- French: Faire un enfant
- Directed by: Eric K. Boulianne
- Written by: Eric K. Boulianne
- Produced by: Jean-Sébastien Beaudoin Gagnon Johannie Deschambault
- Starring: Eric K. Boulianne Florence Blain Mbaye Rémi St-Michel
- Cinematography: François Messier-Rheault
- Edited by: Myriam Magassouba
- Music by: Peter Venne
- Production company: Chez Sport
- Release date: August 6, 2023 (Locarno);
- Running time: 19 minutes
- Country: Canada
- Language: French

= Making Babies (2023 film) =

2023 Canadian short film directed by Eric K. Boulianne

Making Babies (Faire un enfant) is a Canadian short comedy-drama film, directed by Eric K. Boulianne and released in 2023. The film stars Boulianne and Florence Blain Mbaye as a couple who aspire to have their first child together but are facing fertility difficulties.

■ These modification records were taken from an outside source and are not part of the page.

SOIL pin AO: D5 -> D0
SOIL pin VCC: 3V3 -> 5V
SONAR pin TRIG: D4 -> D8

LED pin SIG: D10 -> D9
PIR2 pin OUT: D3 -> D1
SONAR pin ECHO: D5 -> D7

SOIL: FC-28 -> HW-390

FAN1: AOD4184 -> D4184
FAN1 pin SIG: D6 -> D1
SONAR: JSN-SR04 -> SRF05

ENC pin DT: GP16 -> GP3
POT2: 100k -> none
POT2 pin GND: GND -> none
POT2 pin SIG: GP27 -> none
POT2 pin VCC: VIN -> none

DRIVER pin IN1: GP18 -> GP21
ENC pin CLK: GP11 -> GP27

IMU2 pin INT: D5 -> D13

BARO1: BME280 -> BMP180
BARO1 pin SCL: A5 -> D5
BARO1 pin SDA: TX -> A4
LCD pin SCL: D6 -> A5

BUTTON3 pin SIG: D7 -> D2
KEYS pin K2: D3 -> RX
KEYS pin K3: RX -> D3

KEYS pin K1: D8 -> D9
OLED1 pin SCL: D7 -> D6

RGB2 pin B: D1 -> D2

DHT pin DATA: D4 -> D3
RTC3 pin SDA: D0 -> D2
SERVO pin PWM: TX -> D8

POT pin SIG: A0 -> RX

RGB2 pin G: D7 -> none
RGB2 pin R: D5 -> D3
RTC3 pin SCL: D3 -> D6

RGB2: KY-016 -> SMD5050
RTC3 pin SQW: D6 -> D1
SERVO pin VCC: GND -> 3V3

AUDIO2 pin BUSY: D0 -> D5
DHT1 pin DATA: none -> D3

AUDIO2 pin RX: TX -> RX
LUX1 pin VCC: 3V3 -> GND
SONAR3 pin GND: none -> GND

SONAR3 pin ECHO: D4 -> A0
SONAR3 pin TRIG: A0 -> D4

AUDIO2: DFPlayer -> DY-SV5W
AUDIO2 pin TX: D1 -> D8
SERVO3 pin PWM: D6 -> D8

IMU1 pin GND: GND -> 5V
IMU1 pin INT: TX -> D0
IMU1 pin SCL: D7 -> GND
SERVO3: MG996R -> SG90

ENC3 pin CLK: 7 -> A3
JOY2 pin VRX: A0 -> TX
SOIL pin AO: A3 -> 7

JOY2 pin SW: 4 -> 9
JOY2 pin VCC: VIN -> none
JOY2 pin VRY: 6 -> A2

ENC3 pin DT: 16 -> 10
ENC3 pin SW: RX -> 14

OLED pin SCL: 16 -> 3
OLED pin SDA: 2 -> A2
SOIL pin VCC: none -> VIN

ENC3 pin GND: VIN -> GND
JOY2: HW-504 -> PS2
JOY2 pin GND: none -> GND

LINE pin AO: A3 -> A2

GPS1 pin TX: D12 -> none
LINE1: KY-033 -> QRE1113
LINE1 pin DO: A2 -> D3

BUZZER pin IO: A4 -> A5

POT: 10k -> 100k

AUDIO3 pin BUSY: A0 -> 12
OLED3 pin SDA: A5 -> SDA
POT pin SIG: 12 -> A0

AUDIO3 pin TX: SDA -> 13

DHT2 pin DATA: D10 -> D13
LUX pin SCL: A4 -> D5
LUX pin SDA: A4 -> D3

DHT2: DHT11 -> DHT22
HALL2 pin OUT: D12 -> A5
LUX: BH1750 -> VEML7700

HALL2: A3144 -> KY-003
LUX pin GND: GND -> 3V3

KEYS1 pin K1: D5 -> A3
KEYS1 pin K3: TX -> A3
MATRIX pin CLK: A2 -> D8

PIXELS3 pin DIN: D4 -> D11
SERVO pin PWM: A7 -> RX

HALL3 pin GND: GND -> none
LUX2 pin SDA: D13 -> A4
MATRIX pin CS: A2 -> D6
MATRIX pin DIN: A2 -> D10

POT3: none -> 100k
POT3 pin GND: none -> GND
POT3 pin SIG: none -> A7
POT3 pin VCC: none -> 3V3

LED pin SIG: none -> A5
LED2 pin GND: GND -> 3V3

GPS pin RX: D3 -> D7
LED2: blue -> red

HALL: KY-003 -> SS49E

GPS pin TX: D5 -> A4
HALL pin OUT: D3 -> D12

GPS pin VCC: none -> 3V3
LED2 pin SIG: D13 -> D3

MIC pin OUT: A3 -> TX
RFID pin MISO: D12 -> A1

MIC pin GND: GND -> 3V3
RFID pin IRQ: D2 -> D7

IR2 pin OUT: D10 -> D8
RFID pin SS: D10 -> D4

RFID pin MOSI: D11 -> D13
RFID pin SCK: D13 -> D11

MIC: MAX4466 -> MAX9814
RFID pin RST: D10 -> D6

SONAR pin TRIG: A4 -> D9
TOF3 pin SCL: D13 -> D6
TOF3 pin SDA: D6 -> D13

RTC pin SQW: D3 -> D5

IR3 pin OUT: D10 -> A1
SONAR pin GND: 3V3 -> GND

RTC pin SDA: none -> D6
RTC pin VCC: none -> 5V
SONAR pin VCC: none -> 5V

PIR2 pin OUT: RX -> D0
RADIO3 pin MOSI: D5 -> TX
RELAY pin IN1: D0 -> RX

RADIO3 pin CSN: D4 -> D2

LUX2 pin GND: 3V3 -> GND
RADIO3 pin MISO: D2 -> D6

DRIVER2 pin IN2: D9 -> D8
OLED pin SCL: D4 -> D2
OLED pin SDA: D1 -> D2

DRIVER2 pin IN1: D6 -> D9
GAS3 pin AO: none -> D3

The cast also includes Rémi St-Michel as the doctor, as well as Jérémie Desbiens and Andrée-Anne Lacasse in small roles as another couple.

==Distribution==
The film premiered on August 6, 2023, at the 76th Locarno Film Festival, and had its Canadian premiere on September 8 at the 2023 Toronto International Film Festival.

==Response==
The film was named to TIFF's annual Canada's Top Ten list for 2023.

==Awards==
At Locarno, Boulianne won the Pardi di domani award for best direction in a short film.

At the 2023 Abitibi-Témiscamingue International Film Festival, it won the Prix Crave for most popular short film in the festival program.

Boulianne and Mbaye both received Canadian Screen Award nominations for Best Performance in a Live Action Short Drama at the 12th Canadian Screen Awards in 2024.

The film received a Prix Iris nomination for Best Live Action Short Film at the 26th Quebec Cinema Awards in 2024.